Wireless Time Sensitive Networks (TSN) is an emerging research area, which can enable new applications and services for many industrial automation systems that rely on time-synchronized (and timely) communication among sensing, computing, and actuating devices. Feasibility demonstration using hardware platforms is a required step before wireless technologies can be adopted in soft and hard real-time industrial applications. However, in order to experiment with time synchronization and other TSN features that control latency and reliability over the wireless medium, it is fundamental to have access to lower level MAC and PHY layer implementations. This presentation introduces a wireless platform for experimental work in the Wi-Fi physical layer. Next-generation Wi-Fi being defined by the IEEE 802.11ax Task Group introduces several features and capabilities that can significantly improve the support for industrial automation applications.
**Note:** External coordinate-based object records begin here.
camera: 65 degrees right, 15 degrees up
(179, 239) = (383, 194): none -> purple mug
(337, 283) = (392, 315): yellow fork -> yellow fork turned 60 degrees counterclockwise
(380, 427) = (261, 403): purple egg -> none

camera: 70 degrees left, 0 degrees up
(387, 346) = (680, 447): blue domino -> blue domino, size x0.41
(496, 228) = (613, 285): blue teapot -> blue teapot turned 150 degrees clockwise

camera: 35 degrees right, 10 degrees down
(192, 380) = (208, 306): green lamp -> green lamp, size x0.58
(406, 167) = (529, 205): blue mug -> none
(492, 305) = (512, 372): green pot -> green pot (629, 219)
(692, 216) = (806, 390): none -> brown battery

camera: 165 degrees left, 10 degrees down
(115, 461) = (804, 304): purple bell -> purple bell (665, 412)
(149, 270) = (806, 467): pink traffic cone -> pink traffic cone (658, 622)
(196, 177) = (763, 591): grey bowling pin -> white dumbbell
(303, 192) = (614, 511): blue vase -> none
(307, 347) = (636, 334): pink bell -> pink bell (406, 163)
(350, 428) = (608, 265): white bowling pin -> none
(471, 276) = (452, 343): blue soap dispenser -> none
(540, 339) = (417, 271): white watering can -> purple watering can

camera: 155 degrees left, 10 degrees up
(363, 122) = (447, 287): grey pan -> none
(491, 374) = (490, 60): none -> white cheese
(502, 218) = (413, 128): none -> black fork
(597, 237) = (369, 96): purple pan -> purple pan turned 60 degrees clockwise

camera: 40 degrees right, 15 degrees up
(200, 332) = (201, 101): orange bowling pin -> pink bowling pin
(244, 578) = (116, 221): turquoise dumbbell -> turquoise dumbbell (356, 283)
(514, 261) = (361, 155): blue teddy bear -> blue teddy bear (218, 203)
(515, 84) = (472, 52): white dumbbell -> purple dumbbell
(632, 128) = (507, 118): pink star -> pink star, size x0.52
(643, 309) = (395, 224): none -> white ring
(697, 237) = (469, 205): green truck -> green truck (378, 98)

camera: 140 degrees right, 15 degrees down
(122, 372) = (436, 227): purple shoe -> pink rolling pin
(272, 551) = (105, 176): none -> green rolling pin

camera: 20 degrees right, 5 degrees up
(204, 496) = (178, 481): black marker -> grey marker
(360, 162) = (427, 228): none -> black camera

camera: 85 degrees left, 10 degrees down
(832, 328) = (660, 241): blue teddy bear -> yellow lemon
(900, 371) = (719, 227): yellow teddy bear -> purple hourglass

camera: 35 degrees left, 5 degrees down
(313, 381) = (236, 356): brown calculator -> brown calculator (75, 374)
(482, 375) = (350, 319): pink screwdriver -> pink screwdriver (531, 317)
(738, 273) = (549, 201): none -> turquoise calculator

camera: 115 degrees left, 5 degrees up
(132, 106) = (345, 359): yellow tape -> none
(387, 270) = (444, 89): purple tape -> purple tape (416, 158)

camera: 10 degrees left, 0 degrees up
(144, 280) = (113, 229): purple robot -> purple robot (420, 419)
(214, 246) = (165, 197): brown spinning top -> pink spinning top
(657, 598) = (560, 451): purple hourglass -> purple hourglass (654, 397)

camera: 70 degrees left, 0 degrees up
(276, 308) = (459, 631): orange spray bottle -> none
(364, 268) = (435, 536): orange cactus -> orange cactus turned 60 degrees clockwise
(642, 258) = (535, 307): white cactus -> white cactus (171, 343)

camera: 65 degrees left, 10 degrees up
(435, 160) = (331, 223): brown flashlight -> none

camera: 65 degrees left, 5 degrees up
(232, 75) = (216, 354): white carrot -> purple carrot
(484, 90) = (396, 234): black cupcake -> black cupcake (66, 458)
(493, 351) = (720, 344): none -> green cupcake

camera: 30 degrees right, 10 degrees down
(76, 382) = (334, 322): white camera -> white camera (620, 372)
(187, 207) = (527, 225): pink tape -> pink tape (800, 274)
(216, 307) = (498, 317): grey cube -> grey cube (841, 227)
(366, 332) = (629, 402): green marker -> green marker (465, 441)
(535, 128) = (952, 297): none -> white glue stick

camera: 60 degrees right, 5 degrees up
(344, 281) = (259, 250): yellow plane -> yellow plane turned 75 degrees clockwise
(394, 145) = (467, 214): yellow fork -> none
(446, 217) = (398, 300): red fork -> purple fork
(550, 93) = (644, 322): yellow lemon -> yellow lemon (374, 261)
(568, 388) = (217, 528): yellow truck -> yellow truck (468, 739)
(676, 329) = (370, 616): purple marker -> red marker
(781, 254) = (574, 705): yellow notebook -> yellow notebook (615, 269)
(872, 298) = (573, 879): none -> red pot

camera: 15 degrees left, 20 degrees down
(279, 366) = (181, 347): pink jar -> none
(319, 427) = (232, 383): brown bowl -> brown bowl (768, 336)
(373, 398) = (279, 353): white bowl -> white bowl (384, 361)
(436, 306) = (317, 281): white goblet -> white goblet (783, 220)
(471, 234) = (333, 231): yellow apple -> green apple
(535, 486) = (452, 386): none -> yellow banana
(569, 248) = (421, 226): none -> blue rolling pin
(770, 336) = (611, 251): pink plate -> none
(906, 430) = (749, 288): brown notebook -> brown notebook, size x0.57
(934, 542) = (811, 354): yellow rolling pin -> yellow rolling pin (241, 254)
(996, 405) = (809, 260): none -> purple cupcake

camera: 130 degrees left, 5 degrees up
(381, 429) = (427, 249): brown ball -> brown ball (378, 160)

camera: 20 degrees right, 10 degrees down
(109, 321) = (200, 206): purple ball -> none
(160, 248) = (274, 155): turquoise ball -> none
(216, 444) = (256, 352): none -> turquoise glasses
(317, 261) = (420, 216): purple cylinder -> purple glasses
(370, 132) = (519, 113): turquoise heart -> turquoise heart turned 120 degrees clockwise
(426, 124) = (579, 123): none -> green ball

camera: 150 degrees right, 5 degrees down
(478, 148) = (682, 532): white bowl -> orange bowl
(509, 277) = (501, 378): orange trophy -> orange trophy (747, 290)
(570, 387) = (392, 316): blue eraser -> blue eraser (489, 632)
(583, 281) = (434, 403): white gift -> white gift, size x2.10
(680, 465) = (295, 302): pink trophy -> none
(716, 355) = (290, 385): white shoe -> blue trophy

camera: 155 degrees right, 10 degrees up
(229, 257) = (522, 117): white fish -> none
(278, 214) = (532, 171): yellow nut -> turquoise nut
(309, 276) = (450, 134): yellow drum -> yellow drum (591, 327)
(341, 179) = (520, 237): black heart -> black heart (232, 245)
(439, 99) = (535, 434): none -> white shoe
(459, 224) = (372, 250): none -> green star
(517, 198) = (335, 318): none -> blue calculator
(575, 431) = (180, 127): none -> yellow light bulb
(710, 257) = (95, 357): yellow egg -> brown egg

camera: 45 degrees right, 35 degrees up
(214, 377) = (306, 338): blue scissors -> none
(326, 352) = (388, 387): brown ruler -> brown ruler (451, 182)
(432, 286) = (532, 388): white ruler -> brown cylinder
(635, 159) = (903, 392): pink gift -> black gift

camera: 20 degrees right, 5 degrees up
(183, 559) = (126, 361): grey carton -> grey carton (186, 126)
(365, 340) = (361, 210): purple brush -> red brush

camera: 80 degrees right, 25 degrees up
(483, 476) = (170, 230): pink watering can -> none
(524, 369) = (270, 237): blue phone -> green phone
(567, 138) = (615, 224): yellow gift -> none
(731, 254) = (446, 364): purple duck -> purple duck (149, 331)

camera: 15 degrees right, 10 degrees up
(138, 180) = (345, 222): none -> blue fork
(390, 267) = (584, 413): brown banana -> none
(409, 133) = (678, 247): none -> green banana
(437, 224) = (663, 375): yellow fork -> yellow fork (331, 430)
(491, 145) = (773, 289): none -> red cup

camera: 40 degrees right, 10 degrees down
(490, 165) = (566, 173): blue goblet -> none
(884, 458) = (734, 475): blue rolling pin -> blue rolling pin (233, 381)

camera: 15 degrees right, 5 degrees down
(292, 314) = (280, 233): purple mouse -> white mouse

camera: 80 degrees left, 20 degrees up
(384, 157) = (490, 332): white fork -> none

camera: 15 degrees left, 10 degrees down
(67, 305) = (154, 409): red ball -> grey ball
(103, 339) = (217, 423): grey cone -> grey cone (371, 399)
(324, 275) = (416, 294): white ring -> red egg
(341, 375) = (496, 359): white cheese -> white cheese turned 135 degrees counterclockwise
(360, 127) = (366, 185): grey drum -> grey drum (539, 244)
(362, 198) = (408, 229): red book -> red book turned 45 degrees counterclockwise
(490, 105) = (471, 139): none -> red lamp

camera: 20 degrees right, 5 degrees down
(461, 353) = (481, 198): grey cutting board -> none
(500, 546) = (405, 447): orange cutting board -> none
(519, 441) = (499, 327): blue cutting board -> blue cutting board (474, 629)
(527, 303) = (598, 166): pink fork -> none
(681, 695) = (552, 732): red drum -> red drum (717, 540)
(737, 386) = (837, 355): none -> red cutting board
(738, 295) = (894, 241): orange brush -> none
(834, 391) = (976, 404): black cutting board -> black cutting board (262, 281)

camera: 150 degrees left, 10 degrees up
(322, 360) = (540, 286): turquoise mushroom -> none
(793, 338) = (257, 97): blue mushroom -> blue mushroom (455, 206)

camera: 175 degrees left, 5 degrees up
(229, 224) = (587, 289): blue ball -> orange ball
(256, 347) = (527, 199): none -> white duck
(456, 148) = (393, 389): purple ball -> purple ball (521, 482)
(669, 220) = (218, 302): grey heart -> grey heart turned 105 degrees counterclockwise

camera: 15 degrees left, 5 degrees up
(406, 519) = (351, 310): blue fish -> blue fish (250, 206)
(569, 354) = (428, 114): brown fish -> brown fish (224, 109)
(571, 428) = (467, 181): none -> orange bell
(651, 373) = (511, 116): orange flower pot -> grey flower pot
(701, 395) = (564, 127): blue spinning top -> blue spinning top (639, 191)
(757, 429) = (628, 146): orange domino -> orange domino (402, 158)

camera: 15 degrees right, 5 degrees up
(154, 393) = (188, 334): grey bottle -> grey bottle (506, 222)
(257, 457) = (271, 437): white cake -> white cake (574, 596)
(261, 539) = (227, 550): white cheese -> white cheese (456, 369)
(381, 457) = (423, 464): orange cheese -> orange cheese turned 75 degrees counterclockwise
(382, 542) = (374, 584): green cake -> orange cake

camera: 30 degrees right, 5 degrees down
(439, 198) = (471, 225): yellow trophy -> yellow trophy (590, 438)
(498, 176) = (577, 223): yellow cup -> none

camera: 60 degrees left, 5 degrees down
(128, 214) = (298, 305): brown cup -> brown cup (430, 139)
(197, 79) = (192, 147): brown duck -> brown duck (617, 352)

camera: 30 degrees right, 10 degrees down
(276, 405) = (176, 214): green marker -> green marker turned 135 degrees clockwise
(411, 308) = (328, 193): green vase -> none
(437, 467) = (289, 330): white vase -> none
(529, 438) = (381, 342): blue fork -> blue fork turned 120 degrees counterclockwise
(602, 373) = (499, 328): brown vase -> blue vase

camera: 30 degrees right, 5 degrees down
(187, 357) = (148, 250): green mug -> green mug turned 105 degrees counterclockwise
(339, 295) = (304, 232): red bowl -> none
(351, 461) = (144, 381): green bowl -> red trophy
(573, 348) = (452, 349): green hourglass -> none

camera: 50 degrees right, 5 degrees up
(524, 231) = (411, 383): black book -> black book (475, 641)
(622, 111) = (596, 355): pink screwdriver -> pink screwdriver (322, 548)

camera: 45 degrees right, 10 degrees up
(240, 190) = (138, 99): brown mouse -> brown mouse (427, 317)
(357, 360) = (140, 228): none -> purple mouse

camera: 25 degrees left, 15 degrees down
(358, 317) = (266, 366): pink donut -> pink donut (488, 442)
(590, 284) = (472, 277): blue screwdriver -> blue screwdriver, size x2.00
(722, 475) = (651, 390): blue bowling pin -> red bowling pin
We have recently demonstrated an 802.11ax baseband experimental implementation (with select features) on an Intel Arria 10 FPGA platform integrated with an off-the-shelf analog front end. This SDR platform enables the development of techniques to optimize latency in FPGA and application-specific implementations. For instance, several latency optimizations were developed using this platform, including parallelization techniques for binary convolutional codes, low-latency streaming Fourier transforms, and tightly pipelined transmit and receive processing chains.

Using 802.11ax baseband design, this presentation demonstrates a workflow for wireless system design that utilizes MATLAB^®, Simulink^® modeling, Embedded Coder^®, and HDL Coder™ as a unified tool set for rapid prototyping. We discuss software vs. FPGA implementation partitioning based on a deliverable’s objective and tradeoffs.